“My message here tonight is simple. I want to thank you on behalf of the hundreds of St. Thomas students, alumni, staff and faculty – who did not major in Catholic Studies, who do not hold Catholic Studies degrees, who do not work for Catholic Studies, who never taught a Catholic Studies course – but who nevertheless have been deeply blessed by your presence on our campus for the past 30 years. It is easy for me to extend that word of gratitude because I count myself among those who have been deeply blessed.”
President Rob Vischer began his remarks with these words on Sept. 23, when more than 525 Catholic Studies alumni, faculty, staff and benefactors gathered to celebrate the 30th anniversary of this transformative program at the University of St. Thomas. The celebration began with Mass in the Chapel of St. Thomas Aquinas, celebrated by Archbishop Bernard Hebda and more than 20 clergy. A reception, dinner and program followed in the James B. Woulfe Alumni Hall. Earlier that same week, Catholic Studies alumni celebrated this milestone on Sept. 21 for a first-of-its-kind alumni event at O’Shaughnessy Distilling in Minneapolis.
In addition to Vischer’s comments, the evening was filled with words of gratitude for the early visionaries of Catholic Studies, for the alumni and students who are making an impact in the world, and for the friends of Catholic Studies who prayerfully and financially support those who will follow.
Department Chair Dr.
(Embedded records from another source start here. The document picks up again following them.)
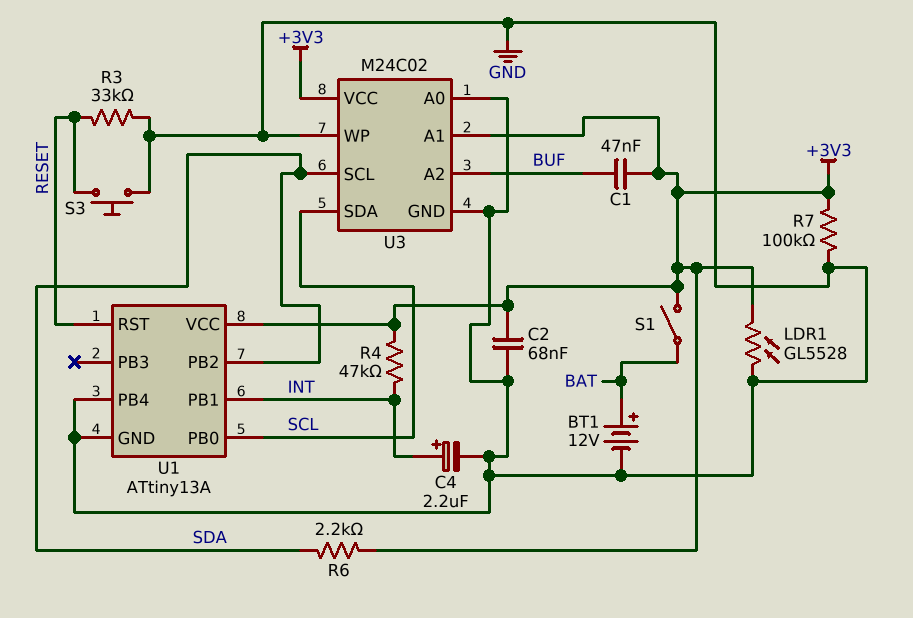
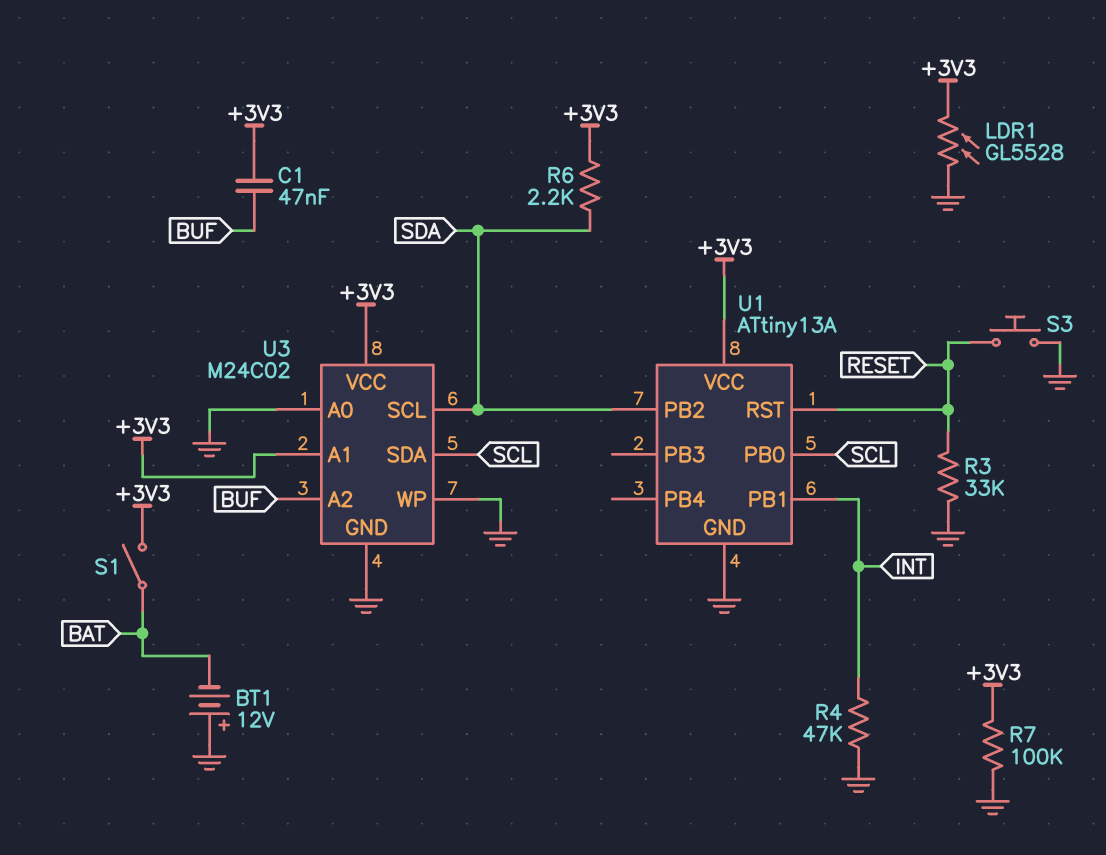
BT1: 12V (plus BAT, minus GND) -> 12V (plus GND, minus BAT)
C2: 68nF (+3V3, GND) -> none
C4: 2.2uF (plus INT, minus GND) -> none
R4: 47k (+3V3, INT) -> 47k (GND, INT)
U1 pin PB4: GND -> none

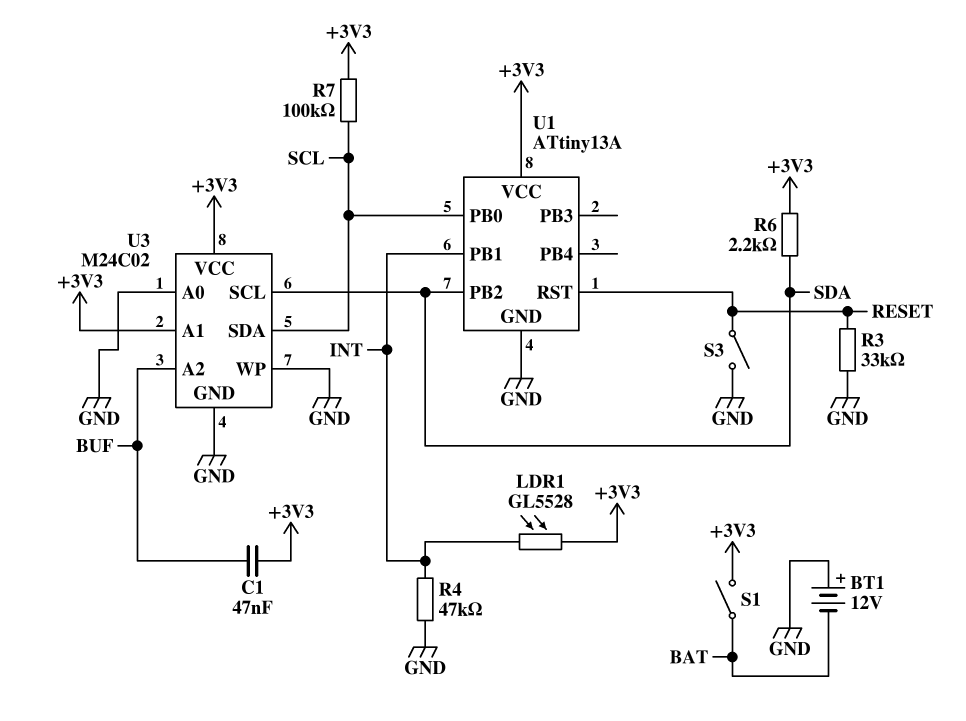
LDR1: GL5528 (+3V3, GND) -> GL5528 (+3V3, INT)
R7: 100k (+3V3, GND) -> 100k (+3V3, SCL)
S3: button (GND, RESET) -> switch (GND, RESET)

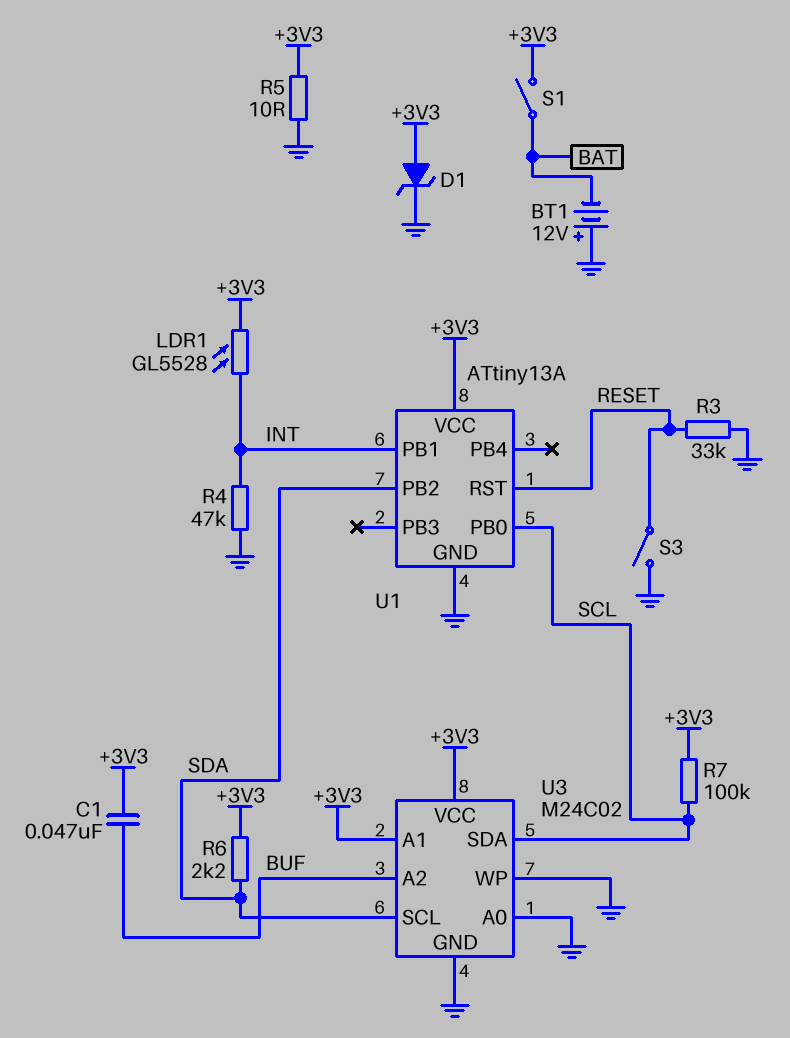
D1: none -> zener (A +3V3, K GND)
R5: none -> 10 (+3V3, GND)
John Boyle introduced one of the earliest visionaries of Catholic Studies, Bishop Arthur Kennedy, who, along with Dr. Don Briel and other faculty members, articulated and modeled a dynamic vision for the intellectual life and its place in a whole life well lived. Kennedy was honored with a Priest-Scholar award and standing ovation from a grateful audience.
Dr. Michael Naughton, director of the Center for Catholic Studies, used Caravaggio’s “The Calling of Saint Matthew,” a painting that hangs in Sitzmann Hall, to illustrate the important work of Catholic Studies.
“Christ’s hand, as he points at Matthew, is the hand of God reminding Matthew that he has been given a work, a purpose that expresses the profound dignity in the deepest structure of his humanity,” Naughton said. “Catholic Studies engages students in this powerful created purpose that reminds them that whether their work is in business, engineering, education, nursing, or in the home, such work is never simply a job or a career, but a calling, a calling that tells them that their gifts are not their own, but to be given for others.”
Dr. Liz Lev, the evening’s keynote speaker and faculty member in Rome, has observed this awakening in students who have spent a semester with Catholic Studies in the Eternal City for the past 25 years.
“The students come to Rome, busy, engaged with the concerns of this world: work, marriage, success. But they are also looking for more,” Lev noted. “They are the ones who raise their heads at the right moment and see that light. Anyone who has ever felt that moment when they realized their vocation, the clarity of the understanding of the road to take, recognizes it in this image. And for Catholic Studies students, ‘The Calling of Saint Matthew’ illustrates the very purpose of their choice to pursue this program.”
The evening concluded with an invitation by Alessandro Marchetti ’12 to support Catholic Studies with essential scholarship funding and remarks and a blessing from Hebda, who noted, “There is something special here. ... This is a wonderful source of hope, not only for this archdiocese but for the Church more broadly. I benefit from the wonderful commitments of your alumni every day.”